As part of a logging family, Chance started working at a tender age during the summers, but while he was cutting down trees for the family business between 11 and 19 years old, he also found time to play baseball on the field he remembers was on the current location of the Wesson Attendance Center (WAC) gymnasium and earned the Eagle rank in the Wesson Boy Scout Troop guided by then Co-Lin basketball Coach Alton Ricks. He went to elementary school through the eighth grade in the initial building on the site of what became WAC after the addition of the ninth through twelfth grade facility. He graduated from the high school housed at Co-Lin in 1979.


His return to care for the land that nurtured him took nearly five decades, work stops in every U.S. state except Alaska and Hawaii and a career that encompassed carpentry, the oil fields, installing fire protection equipment and making t-shirts.


After high school, Chance stayed around the area for a few years – first as a carpenter for Troy Pitts at the former Timberlane camp grounds and the company doing construction at the new Lake Lincoln Park next door, then as a delivery man for Georgetown Furniture. Soon, however, he was off to the offshore oil fields and living in Leesville, Louisiana, and moving on to do oil exploration as a seismograph operation for Jackson-based GFS from Lafayette, Louisiana.


With Goss Fire Protection headquartered in Forest, Mississippi, from 1984-1996, Chance was dispatched throughout the continental United States to install sprinkler fire protection systems. “I lived throughout the nation near government and private facilities where we did the work,” he relates. “We installed sprinkler systems at the FBI Academy at Quantico, Virginia; stealth bomber hangars in New Mexico, Saint Dominic’s Hospital in Jackson and throughout government agencies Washington, DC, among other places.”
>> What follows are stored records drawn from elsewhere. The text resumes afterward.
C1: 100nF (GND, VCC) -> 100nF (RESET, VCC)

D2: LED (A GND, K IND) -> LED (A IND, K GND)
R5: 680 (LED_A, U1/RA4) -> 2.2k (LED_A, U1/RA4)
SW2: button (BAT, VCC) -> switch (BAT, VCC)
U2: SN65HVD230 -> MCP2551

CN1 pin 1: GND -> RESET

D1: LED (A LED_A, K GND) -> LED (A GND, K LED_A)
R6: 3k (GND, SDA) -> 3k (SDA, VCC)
In 1996, Chance returned to his boyhood home on Mission Hill Road and started working with his mother, who was the recipient of 20 sewing machines from the retiring owner of T’s Apparel at Crystal Springs, to produce and sell their own line of Hawaiian shirts. “We changed the name of the company to Chance Apparel and made specialty for organizations and events such as the New Orleans Jazz Festival,” he says. “Mom did the sewing with employees as needed, and I was a cutter, boxer and shipper.”
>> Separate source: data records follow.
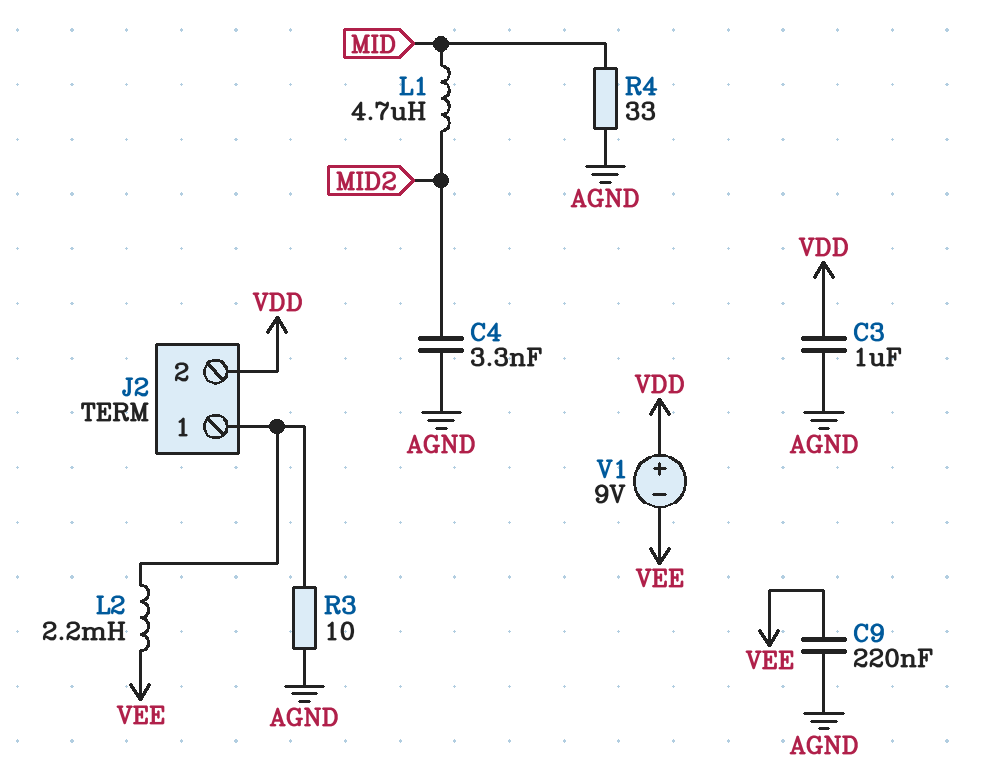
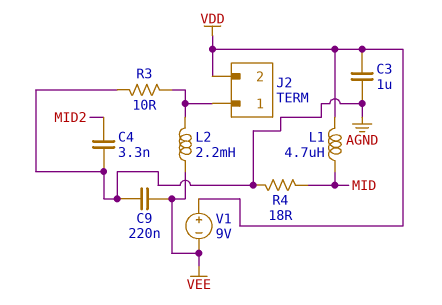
L1: 4.7uH (MID, MID2) -> 4.7uH (MID, VDD)
R4: 33 (AGND, MID) -> 18 (AGND, MID)

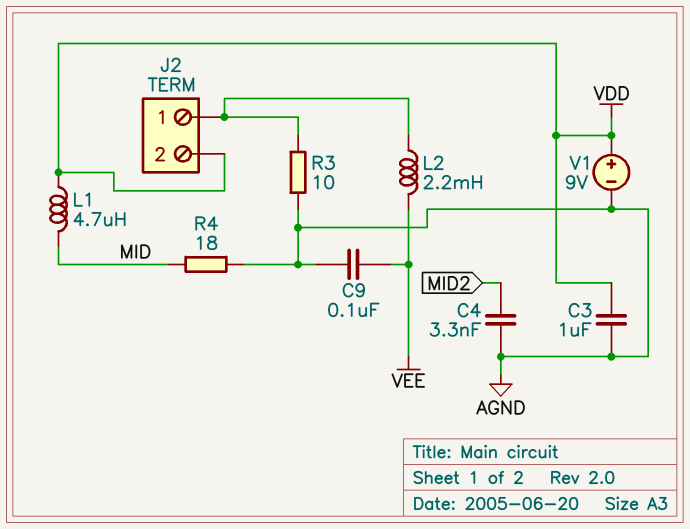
C9: 220nF (AGND, VEE) -> 100nF (AGND, VEE)
V1: 9V (plus VDD, minus VEE) -> 9V (plus VDD, minus AGND)

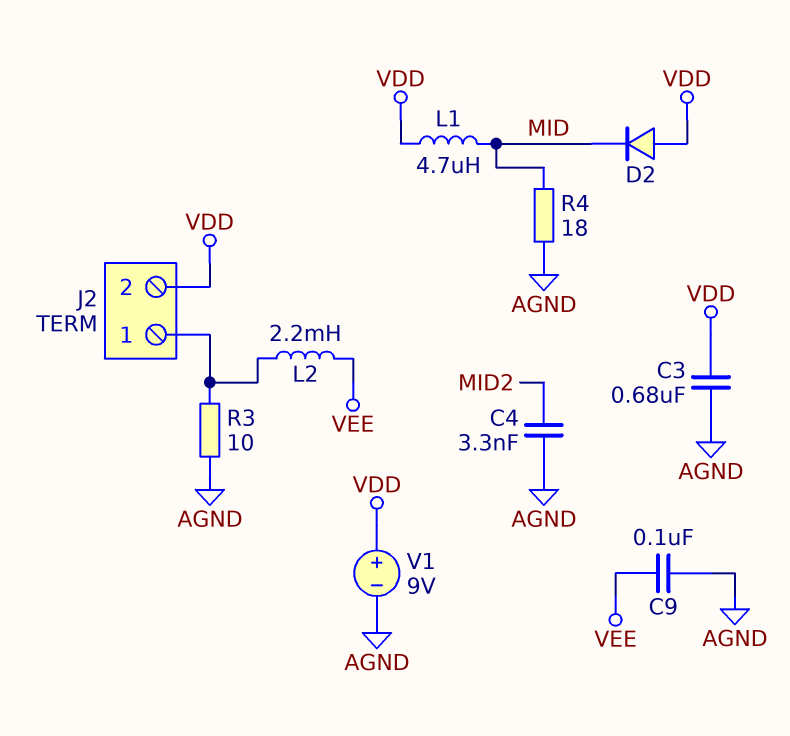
C3: 1uF (AGND, VDD) -> 680nF (AGND, VDD)
D2: none -> diode (A VDD, K MID)

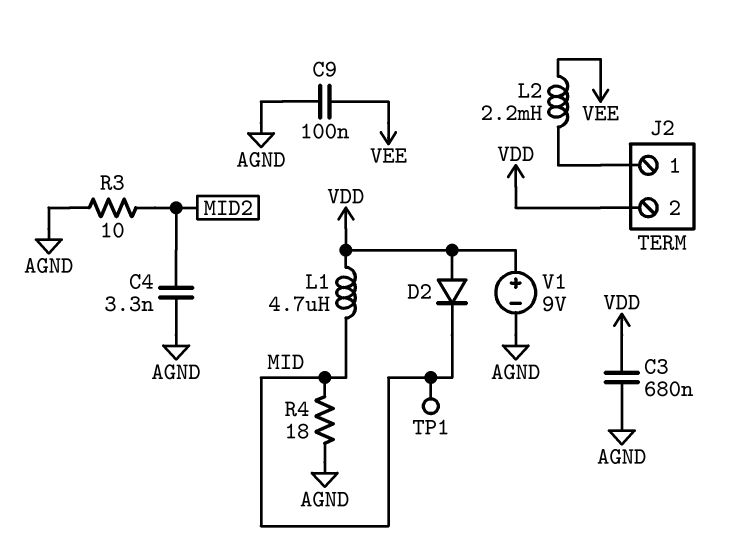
R3: 10 (AGND, J2/1) -> 10 (AGND, MID2)
TP1: none -> test point (MID)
Chance devoted most of his time to his ailing father after he became ill in 2006, hunting and fishing with him and caring for him as needed; and Chance Apparel cut back the nature and volume of its business while he still worked as he could. In 2014, Lake Lincoln State Park, which encompasses more than 1,000 acres of his youthful stomping grounds, hired him to help do its maintenance following his father’s death in 2013.
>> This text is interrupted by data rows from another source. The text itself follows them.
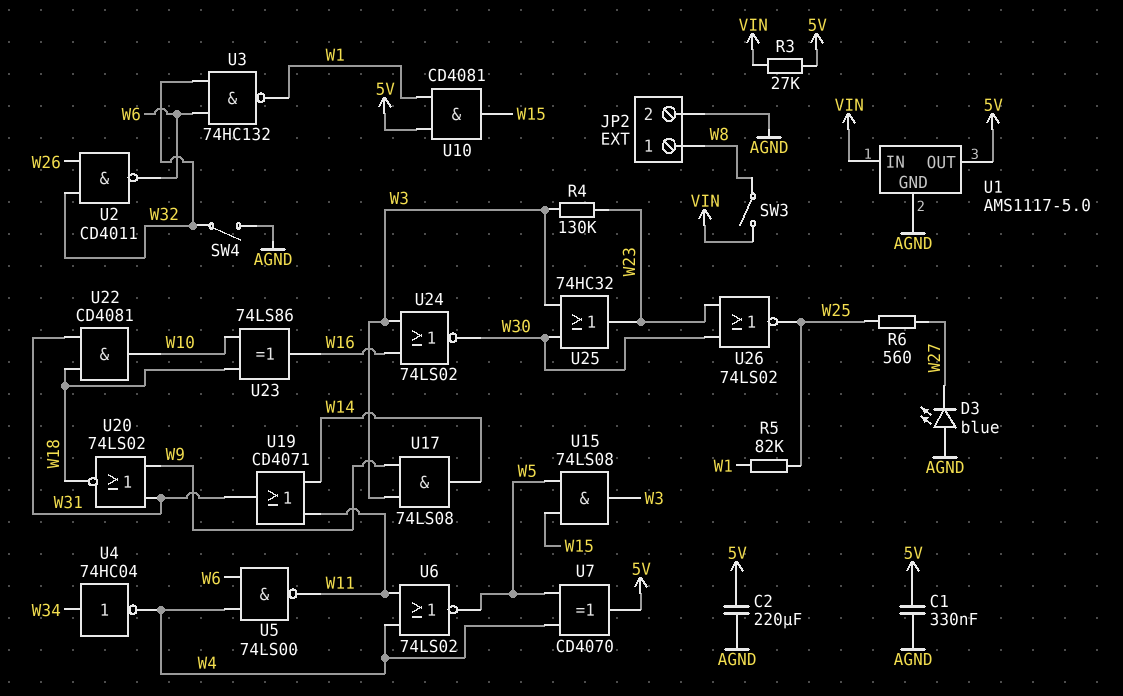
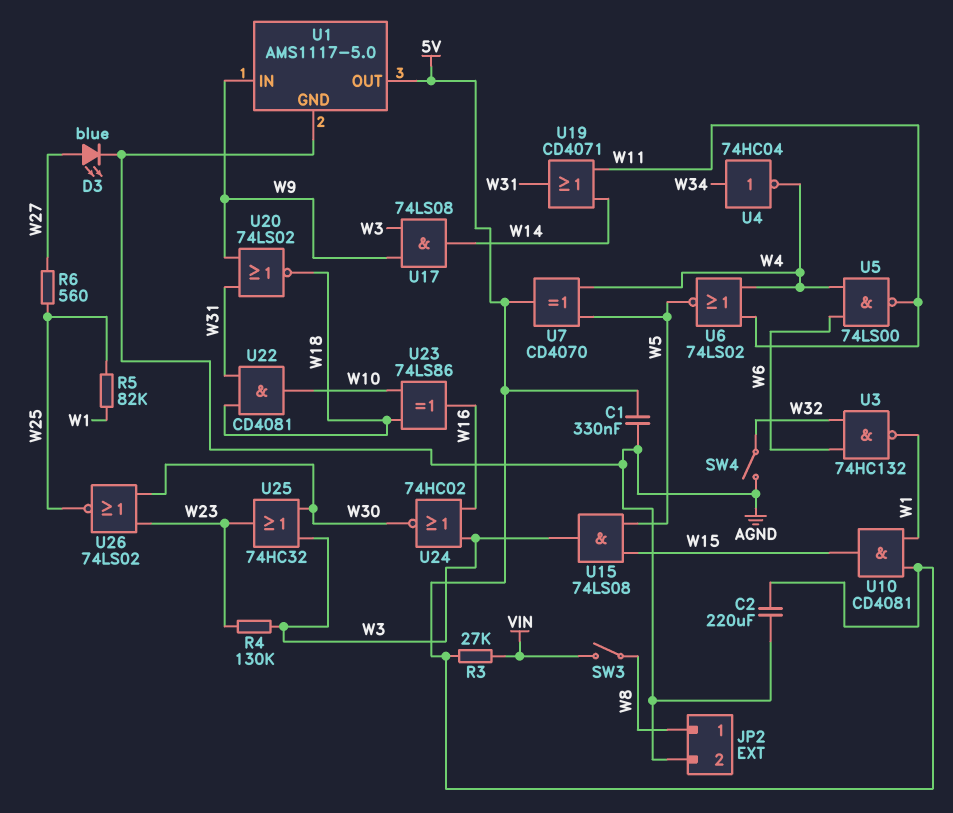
D3: LED blue (A AGND, K W27) -> LED blue (A W27, K AGND)
U1 pin IN: VIN -> W9
U2: NAND CD4011 (in W26, in W32, out W6) -> none
U24: NOR 74LS02 (in W3, in W16, out W30) -> NOR 74HC02 (in W3, in W16, out W30)

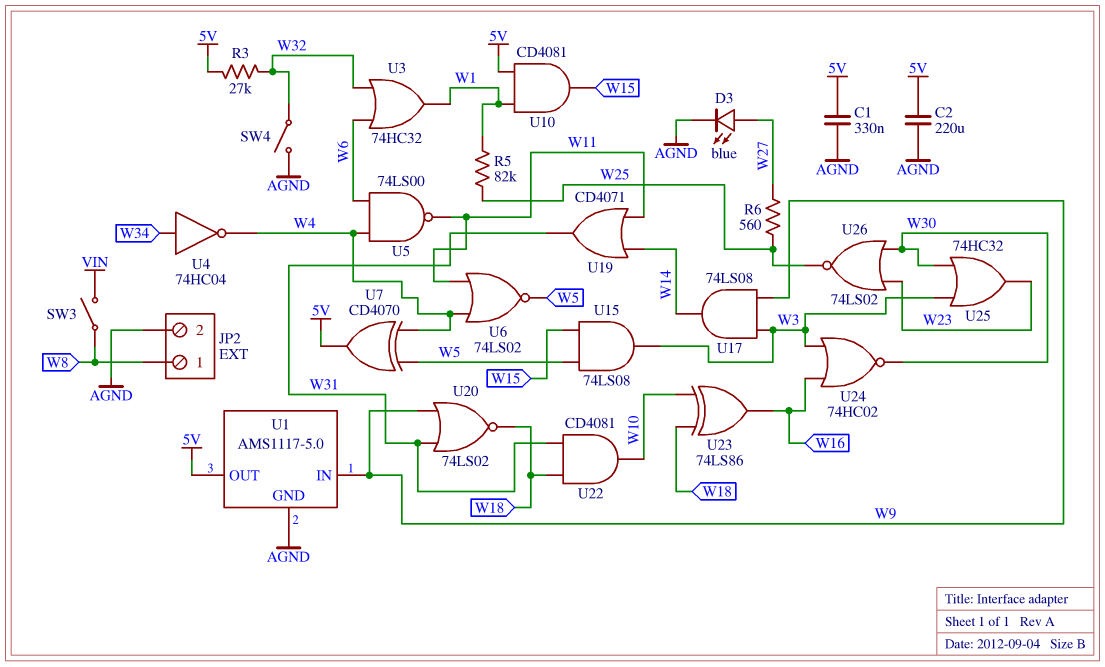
R3: 27k (5V, VIN) -> 27k (5V, W32)
R4: 130k (W3, W23) -> none
U3: NAND 74HC132 (in W6, in W32, out W1) -> OR 74HC32 (in W6, in W32, out W1)

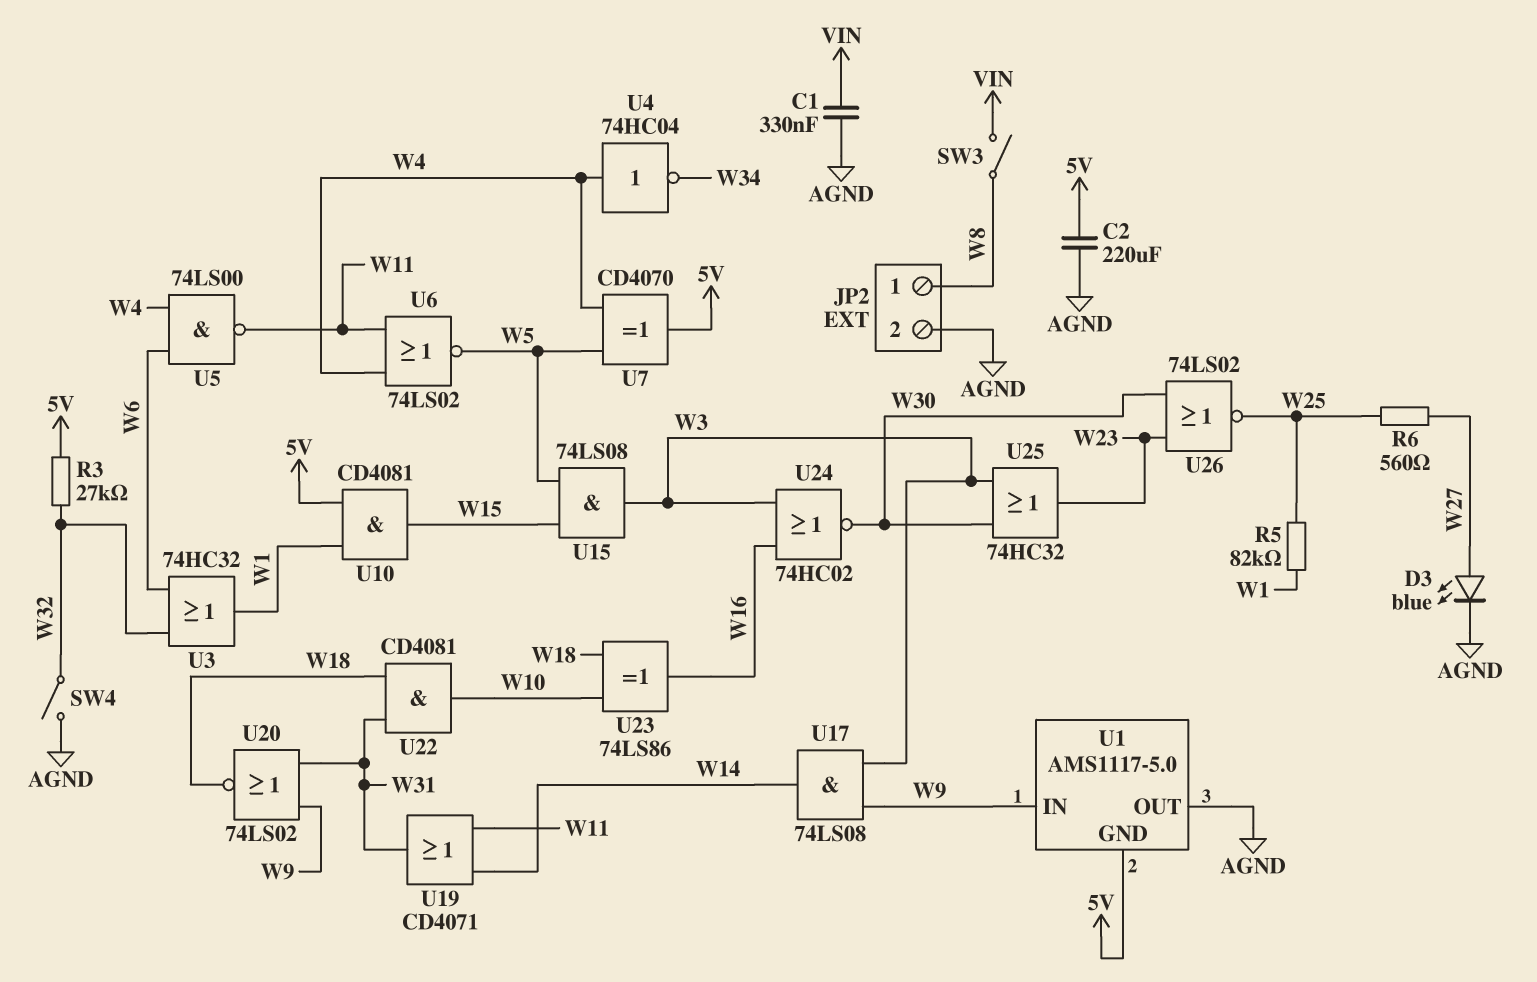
C1: 330nF (5V, AGND) -> 330nF (AGND, VIN)
U1 pin GND: AGND -> 5V
U1 pin OUT: 5V -> AGND
U4: NOT 74HC04 (in W34, out W4) -> NOT 74HC04 (in W4, out W34)

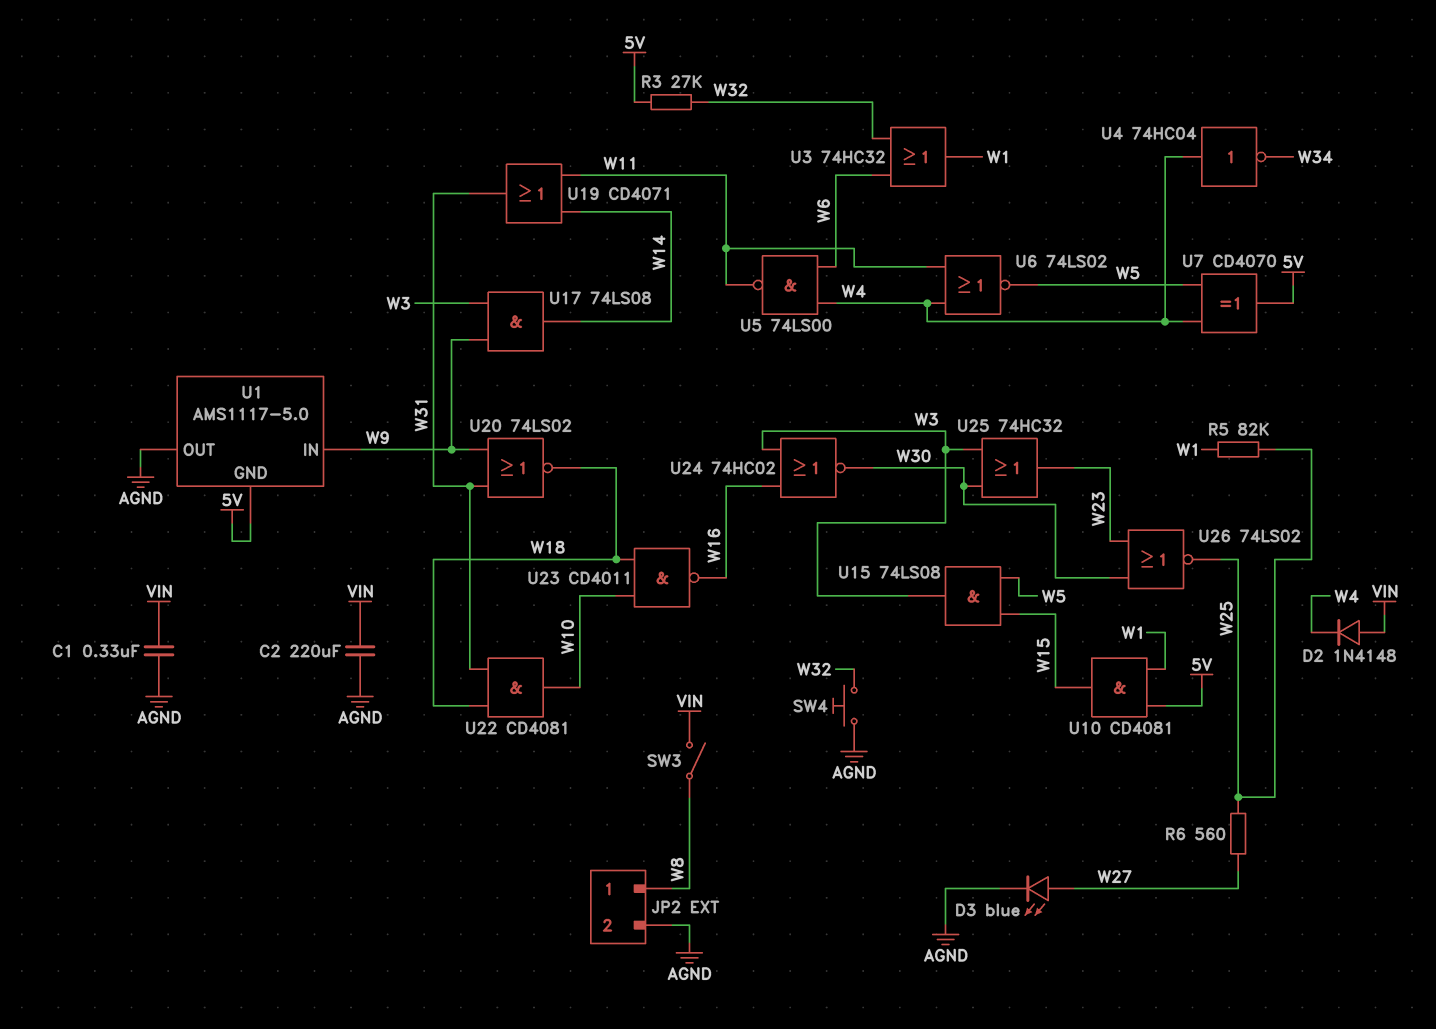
C2: 220uF (5V, AGND) -> 220uF (AGND, VIN)
D2: none -> diode 1N4148 (A VIN, K W4)
SW4: switch (AGND, W32) -> button (AGND, W32)
U23: XOR 74LS86 (in W10, in W18, out W16) -> NAND CD4011 (in W10, in W18, out W16)

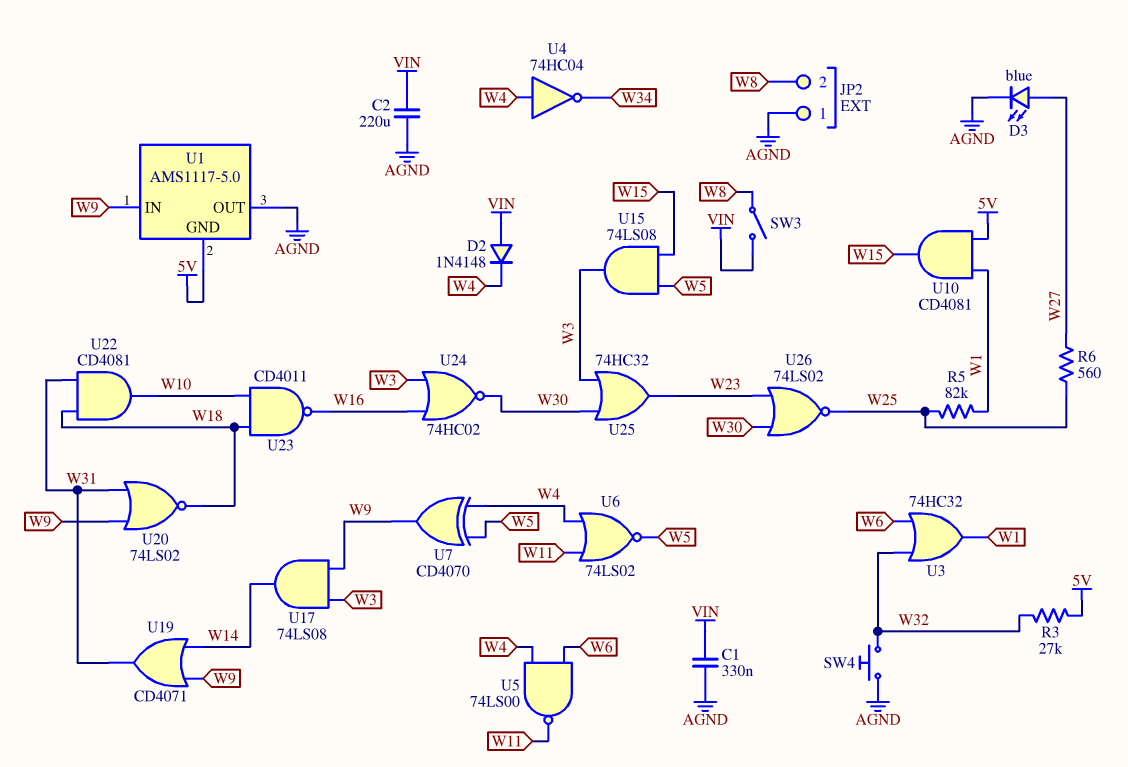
JP2 pin 1: W8 -> AGND
JP2 pin 2: AGND -> W8
U7: XOR CD4070 (in W4, in W5, out 5V) -> XOR CD4070 (in W4, in W5, out W9)
U19: OR CD4071 (in W11, in W14, out W31) -> OR CD4071 (in W9, in W14, out W31)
On October 22, Chance celebrated his sixty-fourth birthday. He lives in the old house built by his parents on ten acres of the 100 acres in which he shares ownership with his brother Greg Chance, who is retired, and his sister Pam Stamps, a Brookhaven accountant. Saying “I guess I just stayed on the road too much to get married,” he is still single, and now as the Grounds Supervisor Team Leader at the state park, he is responsible for cleaning its physical facilities, general park maintenance, electrical and plumbing systems, delimbing and other landscaping, among other needs. Helping care of at least part of the land that has helped care for him.


What are your hobbies?

I fish in Lake Lincoln and hunt behind my house. I’m a member of Mission Hill Baptist Church, but am not the most faithful attender.


What kind of music do you like?

I don’t sing or play an instrument, but I listen to country music and old rock and roll on Pandora. Maybe you could also call me a sound man for my brother-in-law Ken Stamps, who has played guitars in local bands over years. I have helped him with equipment, and he seems to like what I do.


How about movies?

I am into old westerns, particularly those with John Wayne – Rio Bavo, Rio Grande, Rio Lobo, Big Jake, McClintock and just about anything else that comes on Grit TV.


What would you do with the winnings if you won the lottery?

I would divide it with my family. I certainly couldn’t spend any big winnings on myself.


How would you change the world?

A day at a time. I can’t single out any one thing, but I would take it a day a time.